16
Конечно, об оптимизме можно судить по-разному. Чистилище может пониматься как весьма оптимистическая перспектива, поскольку после продолжительного периода чистилищных мук грешник все же спасался и попадал в рай. Восточное христианство такой возможности не предусматривало: тот, кто заслужил вечные муки, никакими посмертными мытарствами избавиться от них не мог (ср., например, в послании митрополита Даниила о Страшном Суде: [Жмакин 1881: 724726]). Однако западные христиане, как кажется, боялись чистилища больше (в силу того, что Ле Гофф называет «инфернализацией» чистилища [Le Goff 1999: 10191022]), чем восточные христиане боялись ада. Хотя ад сулил вечные муки, но надежда не попасть в это скверное место была обычно сильнее страха.
17
Нет оснований думать, что данный текст недостаточно показателен, поскольку относится к сравнительно позднему времени. Тексты, может быть и менее выразительные, но имеющие в целом тот же смысл, могут быть найдены и в более ранние эпохи. Так, в Киево-Печерском патерике рассказывается о старце Онисифоре Прозорливце, один из духовных детей которого скоропостижно умер [БЛДР IV: 362364]. Он грешил в тайне от старца и за свои нераскаянные грехи был наказан страшным смрадом, исходившим от его тела. Ангел сообщил об этом Оносифору и тот вместе с игуменом решили выкопать его труп и выбросить его в воду. Варианты данного мотива известны в различных повествованиях о потустороннем мире, однако завершение истории необычно. Онисифору является в видении преп. Антоний и сообщает, что Бог простил грешника, поскольку обещал Антонию, что всякий, положенный в монастыре, будет помилован. После этого смрад превратился в благоухание. Как можно видеть, прощение досталось нераскаянному грешнику отнюдь не за его заслуги, а из-за места его погребения.
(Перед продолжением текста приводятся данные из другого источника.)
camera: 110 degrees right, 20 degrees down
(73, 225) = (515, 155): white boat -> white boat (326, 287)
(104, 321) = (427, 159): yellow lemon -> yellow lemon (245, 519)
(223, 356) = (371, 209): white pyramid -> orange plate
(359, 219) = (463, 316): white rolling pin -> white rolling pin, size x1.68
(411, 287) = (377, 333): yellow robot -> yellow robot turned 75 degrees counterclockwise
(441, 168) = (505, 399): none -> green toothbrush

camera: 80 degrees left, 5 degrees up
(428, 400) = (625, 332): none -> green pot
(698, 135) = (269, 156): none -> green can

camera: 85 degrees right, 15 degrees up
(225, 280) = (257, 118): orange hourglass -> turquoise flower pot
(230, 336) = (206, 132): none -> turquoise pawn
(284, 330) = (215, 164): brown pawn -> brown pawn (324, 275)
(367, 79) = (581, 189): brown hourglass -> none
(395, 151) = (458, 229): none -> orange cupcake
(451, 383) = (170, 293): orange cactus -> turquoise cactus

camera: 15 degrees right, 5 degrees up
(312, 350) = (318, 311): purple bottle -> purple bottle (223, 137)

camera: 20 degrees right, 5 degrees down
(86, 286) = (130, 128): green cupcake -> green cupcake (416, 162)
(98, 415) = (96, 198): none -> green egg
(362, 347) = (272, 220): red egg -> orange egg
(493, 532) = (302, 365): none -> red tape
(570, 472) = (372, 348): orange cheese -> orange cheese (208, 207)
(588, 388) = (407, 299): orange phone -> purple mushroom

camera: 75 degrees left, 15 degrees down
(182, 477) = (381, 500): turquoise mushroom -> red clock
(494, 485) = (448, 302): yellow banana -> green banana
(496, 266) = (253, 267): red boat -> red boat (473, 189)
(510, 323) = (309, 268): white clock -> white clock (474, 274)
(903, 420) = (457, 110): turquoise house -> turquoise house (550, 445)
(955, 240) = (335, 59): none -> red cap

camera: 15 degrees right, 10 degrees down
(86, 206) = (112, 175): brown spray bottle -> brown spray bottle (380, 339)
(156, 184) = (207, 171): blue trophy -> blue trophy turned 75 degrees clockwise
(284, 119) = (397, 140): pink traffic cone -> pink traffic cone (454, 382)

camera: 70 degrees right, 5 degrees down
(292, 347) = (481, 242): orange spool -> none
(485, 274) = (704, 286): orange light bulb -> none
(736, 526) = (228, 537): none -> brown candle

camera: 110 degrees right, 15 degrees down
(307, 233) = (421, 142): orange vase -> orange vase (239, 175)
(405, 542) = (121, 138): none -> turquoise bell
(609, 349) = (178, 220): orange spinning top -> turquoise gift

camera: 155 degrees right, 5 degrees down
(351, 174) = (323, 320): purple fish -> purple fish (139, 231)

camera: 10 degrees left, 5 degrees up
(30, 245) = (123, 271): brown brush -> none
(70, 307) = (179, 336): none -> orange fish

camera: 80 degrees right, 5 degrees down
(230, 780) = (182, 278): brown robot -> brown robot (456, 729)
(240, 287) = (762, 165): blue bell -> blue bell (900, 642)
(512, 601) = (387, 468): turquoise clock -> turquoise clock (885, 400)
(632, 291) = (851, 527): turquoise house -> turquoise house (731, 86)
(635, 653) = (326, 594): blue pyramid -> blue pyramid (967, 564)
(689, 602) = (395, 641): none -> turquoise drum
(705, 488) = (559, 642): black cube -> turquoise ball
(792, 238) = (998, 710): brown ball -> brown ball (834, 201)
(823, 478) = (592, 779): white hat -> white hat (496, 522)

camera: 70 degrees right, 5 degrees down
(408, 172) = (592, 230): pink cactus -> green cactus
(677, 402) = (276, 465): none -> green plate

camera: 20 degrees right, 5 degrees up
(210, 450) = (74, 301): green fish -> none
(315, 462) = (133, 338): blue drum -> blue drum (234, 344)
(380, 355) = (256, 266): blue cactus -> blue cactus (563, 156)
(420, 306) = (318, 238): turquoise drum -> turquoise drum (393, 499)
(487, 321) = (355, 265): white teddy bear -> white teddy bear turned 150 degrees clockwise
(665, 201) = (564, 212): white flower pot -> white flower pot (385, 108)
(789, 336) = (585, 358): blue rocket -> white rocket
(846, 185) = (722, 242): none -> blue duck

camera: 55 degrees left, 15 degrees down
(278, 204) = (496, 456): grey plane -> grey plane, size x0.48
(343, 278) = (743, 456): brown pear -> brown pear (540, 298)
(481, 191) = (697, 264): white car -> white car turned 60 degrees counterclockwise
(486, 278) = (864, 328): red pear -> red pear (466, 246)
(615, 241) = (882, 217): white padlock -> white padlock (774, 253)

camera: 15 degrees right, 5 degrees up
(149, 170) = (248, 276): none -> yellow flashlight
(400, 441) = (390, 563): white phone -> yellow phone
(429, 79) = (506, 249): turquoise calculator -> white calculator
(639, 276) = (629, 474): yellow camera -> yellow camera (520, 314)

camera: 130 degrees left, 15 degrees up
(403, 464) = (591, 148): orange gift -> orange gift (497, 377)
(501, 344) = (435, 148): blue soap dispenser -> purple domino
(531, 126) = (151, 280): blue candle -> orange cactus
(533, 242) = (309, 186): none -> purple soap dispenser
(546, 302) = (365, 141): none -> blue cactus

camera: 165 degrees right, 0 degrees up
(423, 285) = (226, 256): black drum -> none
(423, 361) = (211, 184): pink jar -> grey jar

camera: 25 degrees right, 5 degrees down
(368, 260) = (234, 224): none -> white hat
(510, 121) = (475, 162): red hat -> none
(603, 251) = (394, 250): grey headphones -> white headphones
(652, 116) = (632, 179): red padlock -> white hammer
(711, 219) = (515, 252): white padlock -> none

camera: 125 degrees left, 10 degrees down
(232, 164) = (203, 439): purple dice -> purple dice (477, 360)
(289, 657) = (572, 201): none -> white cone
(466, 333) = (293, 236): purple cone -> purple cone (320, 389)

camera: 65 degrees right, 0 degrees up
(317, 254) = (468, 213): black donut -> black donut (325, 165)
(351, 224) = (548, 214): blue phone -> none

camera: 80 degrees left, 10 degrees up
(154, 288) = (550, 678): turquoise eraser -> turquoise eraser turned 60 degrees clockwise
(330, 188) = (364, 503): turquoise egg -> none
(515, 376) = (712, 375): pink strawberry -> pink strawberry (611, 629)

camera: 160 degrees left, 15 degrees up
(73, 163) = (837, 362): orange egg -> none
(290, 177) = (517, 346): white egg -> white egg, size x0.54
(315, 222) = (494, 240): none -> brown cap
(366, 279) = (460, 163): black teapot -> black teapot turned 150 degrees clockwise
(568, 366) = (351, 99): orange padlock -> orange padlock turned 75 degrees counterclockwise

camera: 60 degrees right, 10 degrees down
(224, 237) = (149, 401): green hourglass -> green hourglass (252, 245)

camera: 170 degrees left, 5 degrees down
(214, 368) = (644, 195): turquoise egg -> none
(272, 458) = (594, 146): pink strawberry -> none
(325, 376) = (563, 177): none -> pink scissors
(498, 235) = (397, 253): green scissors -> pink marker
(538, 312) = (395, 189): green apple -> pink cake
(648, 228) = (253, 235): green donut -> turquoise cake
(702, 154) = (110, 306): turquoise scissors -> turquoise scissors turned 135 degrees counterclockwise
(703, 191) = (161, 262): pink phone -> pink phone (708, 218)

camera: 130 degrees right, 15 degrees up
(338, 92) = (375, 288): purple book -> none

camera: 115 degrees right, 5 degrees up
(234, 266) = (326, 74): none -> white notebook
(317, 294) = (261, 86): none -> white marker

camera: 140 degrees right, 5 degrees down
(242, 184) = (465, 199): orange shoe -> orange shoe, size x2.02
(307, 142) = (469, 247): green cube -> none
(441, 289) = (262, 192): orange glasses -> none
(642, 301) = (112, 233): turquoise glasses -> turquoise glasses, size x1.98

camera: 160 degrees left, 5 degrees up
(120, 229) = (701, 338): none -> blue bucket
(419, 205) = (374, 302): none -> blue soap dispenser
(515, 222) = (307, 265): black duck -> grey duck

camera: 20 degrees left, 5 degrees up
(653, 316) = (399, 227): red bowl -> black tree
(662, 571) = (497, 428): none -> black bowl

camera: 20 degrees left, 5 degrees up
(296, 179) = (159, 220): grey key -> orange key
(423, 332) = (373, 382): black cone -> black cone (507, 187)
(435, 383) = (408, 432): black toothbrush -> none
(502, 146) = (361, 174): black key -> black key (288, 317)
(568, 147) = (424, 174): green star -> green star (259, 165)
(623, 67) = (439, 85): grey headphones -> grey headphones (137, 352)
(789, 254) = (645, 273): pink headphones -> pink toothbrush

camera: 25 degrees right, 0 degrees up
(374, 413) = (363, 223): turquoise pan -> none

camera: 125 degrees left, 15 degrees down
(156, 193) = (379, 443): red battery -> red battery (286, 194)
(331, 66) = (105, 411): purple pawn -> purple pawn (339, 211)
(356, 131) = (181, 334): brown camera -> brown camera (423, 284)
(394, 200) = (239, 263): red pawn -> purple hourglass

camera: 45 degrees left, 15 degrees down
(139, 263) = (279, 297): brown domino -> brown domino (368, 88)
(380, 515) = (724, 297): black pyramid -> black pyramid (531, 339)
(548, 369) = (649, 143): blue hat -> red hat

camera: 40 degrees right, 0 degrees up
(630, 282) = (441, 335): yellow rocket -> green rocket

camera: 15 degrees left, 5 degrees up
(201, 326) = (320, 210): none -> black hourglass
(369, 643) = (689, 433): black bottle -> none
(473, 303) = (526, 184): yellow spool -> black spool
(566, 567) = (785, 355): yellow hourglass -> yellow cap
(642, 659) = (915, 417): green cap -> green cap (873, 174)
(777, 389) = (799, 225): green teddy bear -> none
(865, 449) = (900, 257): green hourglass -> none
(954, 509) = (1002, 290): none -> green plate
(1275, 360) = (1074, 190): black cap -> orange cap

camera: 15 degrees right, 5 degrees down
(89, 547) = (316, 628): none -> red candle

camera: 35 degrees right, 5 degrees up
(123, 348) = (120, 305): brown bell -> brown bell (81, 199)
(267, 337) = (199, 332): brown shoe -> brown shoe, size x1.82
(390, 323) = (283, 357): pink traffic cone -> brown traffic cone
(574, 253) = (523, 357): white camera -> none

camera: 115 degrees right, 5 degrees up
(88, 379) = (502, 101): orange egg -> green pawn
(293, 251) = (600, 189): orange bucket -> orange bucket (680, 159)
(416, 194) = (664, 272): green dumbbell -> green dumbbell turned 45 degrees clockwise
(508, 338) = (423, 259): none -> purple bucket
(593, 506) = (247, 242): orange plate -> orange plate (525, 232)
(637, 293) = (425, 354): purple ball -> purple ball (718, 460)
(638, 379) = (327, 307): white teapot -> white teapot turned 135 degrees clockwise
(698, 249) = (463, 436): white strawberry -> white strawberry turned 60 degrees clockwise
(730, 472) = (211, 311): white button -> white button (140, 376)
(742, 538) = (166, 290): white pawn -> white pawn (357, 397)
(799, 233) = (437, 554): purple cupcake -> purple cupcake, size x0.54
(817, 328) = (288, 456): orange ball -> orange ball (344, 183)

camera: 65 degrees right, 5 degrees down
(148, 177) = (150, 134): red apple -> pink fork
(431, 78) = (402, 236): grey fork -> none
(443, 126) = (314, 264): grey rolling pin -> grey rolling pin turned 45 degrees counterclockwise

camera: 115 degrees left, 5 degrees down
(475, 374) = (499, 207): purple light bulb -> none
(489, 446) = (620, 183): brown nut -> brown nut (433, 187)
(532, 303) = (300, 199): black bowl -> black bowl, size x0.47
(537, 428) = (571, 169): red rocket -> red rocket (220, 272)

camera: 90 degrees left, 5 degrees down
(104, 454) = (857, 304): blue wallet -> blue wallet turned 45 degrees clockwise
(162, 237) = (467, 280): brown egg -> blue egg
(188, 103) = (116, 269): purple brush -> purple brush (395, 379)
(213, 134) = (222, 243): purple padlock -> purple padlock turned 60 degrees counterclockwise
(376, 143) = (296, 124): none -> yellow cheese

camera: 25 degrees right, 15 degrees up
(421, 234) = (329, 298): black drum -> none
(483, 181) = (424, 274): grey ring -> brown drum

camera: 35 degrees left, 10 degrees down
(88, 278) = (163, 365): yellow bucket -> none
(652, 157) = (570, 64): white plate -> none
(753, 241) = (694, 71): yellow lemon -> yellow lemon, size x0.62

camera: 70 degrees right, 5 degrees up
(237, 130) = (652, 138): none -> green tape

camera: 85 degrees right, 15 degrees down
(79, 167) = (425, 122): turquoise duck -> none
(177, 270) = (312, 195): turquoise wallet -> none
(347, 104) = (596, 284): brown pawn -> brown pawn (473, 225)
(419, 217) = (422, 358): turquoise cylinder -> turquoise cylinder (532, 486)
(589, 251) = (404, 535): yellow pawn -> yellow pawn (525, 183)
Такого «противоправного» спасения вне русских (восточнославянских) описаний загробных судеб, насколько мне известно, не обнаруживается.
18
Ср. еще тенденциозно-благочестивую и недалекую по мысли работу В. Фаминского [Фаминский 1915], в которой, однако же, справедливо отмечается, что Смутное время затронуло все секторы русского общества («от именитого боярина до серого крестьянина-землепашца») и что универсальным для всех этих социальных групп было «религиозно-провиденциалистическое» истолкование событий.
19
В «Памяти» патриарха Иоасафа эта тема получает еще более развернутую трактовку: Патриах Иоасаф пришет, что он «воскорбѣ, видѣ грѣхъ ради нашихъ отъ многихъ бо лѣтъ землю нашу росïйскую ратïю всюду борющу ово убо отъ межеусобства злыхъ и непокоривыхъ человѣкъ, живущихъ подъ державою царства Московскаго, ово же паки злѣйше же отъ вокругъпредѣлныхъ земель, сосѣдствующихъ намъ различныхъ языкъ папежскаго и люторскаго и калвинскаго ученïя и яже отъ нихъ въ насъ пролитïя крови христïанской, и разоренïя святымъ мѣстамъ, и всякой святыни оскверненïе, и всякого чина священныхъ таинствъ сослужителей нашихъ мукъ и погибели, не токмо отнюдь не возможно исписати, но ни изглаголати: за многïя лѣта убо, какъ начатся кровопролитïе у насъ, и огнь поядая насъ, грЬхъ ради нашихъ, и по сихъ мало преминувъ лѣтъ въ тишинѣ, и воспалися зѣло» [Рождественский 1902: 27].
20
Как говорилось в деянии Московского собора 1649 г., осудившего единогласие, «всяких чинов православни[е] людие от ц(е)рквей Б(о)ж[iи]х учали отлуча[тися] за долгим и безвременным пѣнием» [Белокуров 1894: 36].
21
О длительности рабочего дня см. именной указ, «объявленный приказным людям», от 20 октября 1658 г.: «Приказным людем, дьяком и подьячим в приказах сидеть во дни и в нощи 12 часов» [ПСЗ I: 237, с. 467].